Wine and cheese pairing for beginners
Wine and cheese can form a perfect union when adequately combined.
If you’re new to cheese and wine, there are some basic things to remember.
Everyone’s tastes differ, so what someone likes might vary for you. But some rules are to follow to ensure the cheese and wine flavours work well together.
This guide will help you learn the basics and feel less stressed when pairing cheese and wine.
Learning about wine tasting together can be loads of fun.
Don’t pretend to be a wine expert if you’re not one. It’s better to let your guests experiment and authentically share flavours.
When buying wine, ask the store’s wine expert for advice and tell them what kind of cheese you will serve.
Should I start with the wine or the cheese?
You decide! Decide if you want the wine or the cheese to be the hero. Pick your wines or cheeses first, so they work well together.

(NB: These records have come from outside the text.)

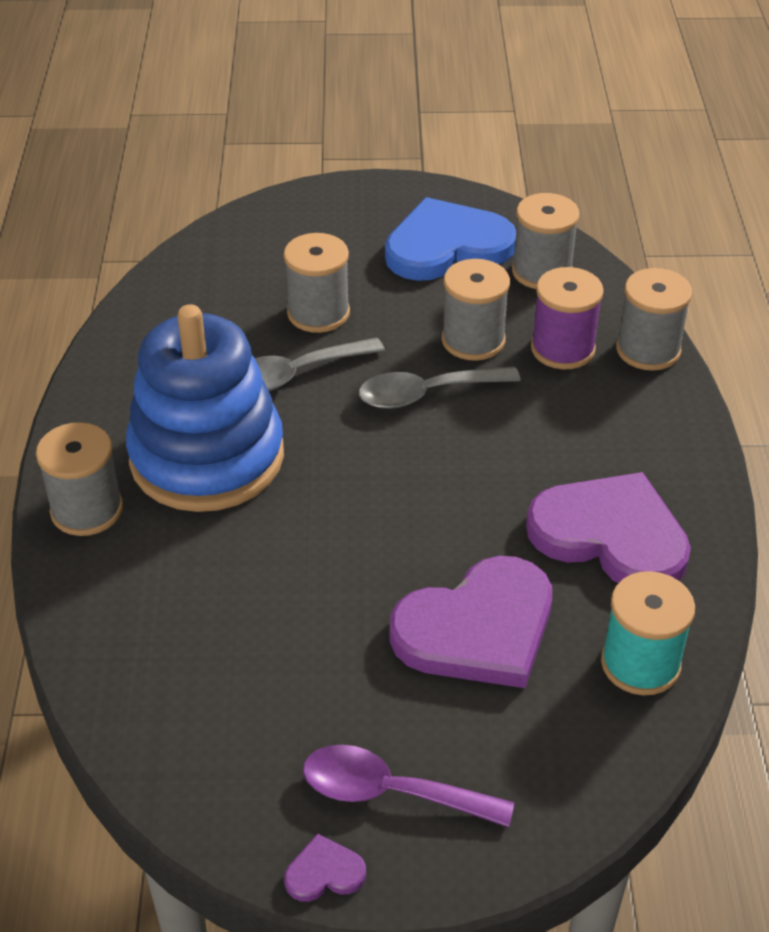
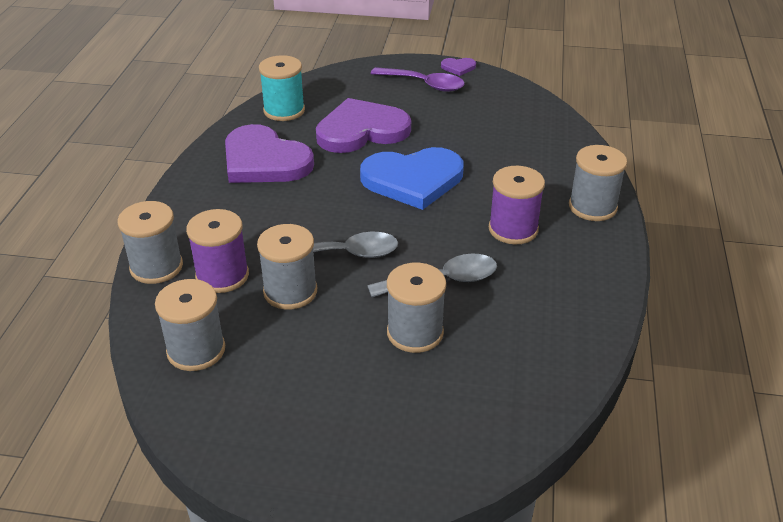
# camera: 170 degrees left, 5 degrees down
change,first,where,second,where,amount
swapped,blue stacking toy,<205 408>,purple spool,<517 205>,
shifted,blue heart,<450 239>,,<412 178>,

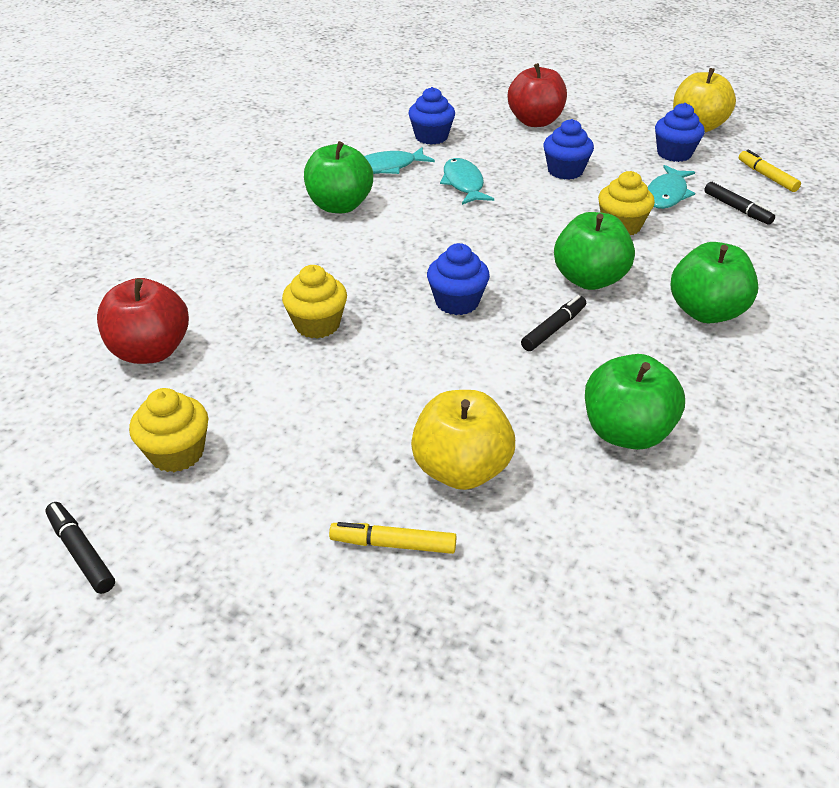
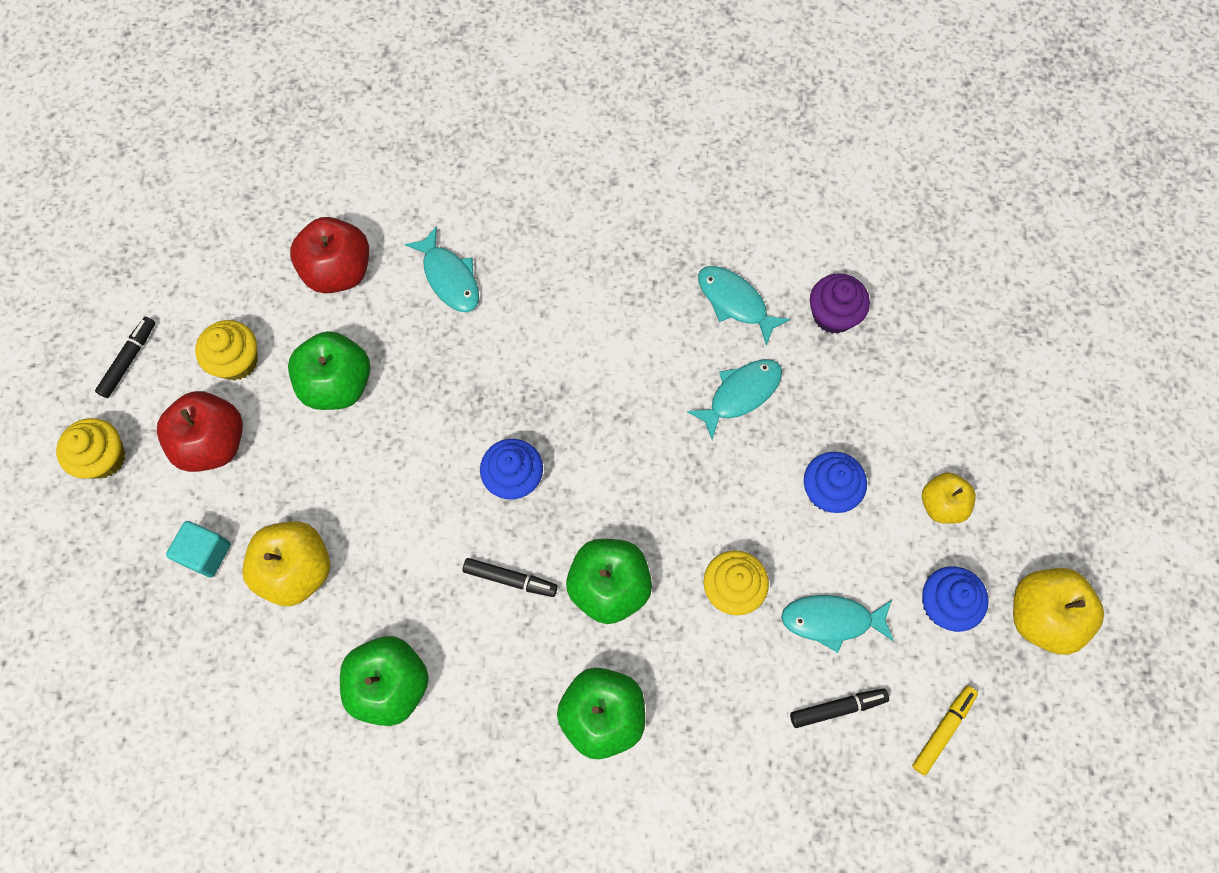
# camera: 65 degrees right, 30 degrees up
change,first,where,second,where,amount
shifted,yellow cupcake,<314 301>,,<90 448>,
shifted,green apple,<338 177>,,<329 370>,
swapped,yellow marker,<393 538>,turquoise cube,<198 549>,
repainted,blue cupcake,<432 116>,purple cupcake,<840 304>,
shifted,red apple,<537 95>,,<200 431>,
rotated,black marker,<739 203>,,<839 708>,135 degrees counterclockwise
new,,,turquoise fish,<442 269>,
new,,,yellow apple,<949 498>,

- If you want the cheese to be the main focus, choose a wine that has less flavour to match it.
- If you want the wine to be the star, pair it with a less forceful cheese.
Remember, the goal is to create harmony and balance between the wine and cheese, not overpower one another.

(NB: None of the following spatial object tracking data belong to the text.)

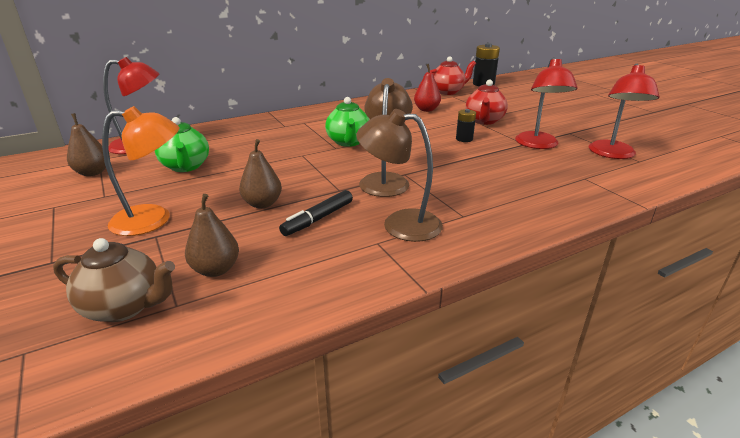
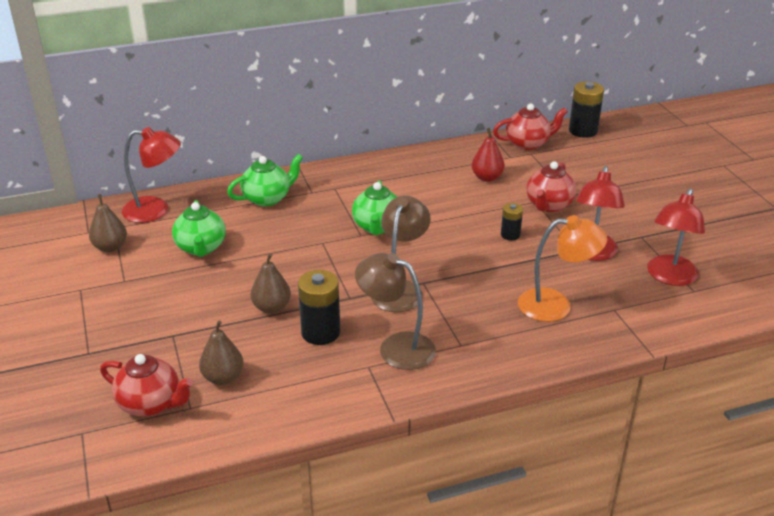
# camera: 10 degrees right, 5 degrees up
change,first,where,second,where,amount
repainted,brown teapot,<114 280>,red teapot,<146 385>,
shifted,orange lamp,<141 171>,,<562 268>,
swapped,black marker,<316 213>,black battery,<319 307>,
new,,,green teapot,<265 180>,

Choose at least two types of wine but at most six for bigger parties. It’s always best to provide your guests with red and white or blush wine options.
Everyone has their taste preferences, so offer at least one white and one red wine, as long as they’re versatile, and let your guests decide.
But which wine?
It’s hard to go wrong when you’ve got a glass of wine in one hand and cheese in the other.
One marriage no one can object to is the mouth-watering combination of wine and cheese.
The cheese will make any wine taste better.
How to pair wines?
Wine and cheese taste amazing separately. But when you put them together, it can taste even better.
Wines have different tastes, like citrus, fruity, or dark. Cheese also has different flavours and textures. Finding the right wine for a particular cheese can be challenging. Some wines pair well with cow’s milk cheese but not goat cheese; some are better with aged cheese than young cheese. But if you find the right match, the wine and cheese will taste superb together.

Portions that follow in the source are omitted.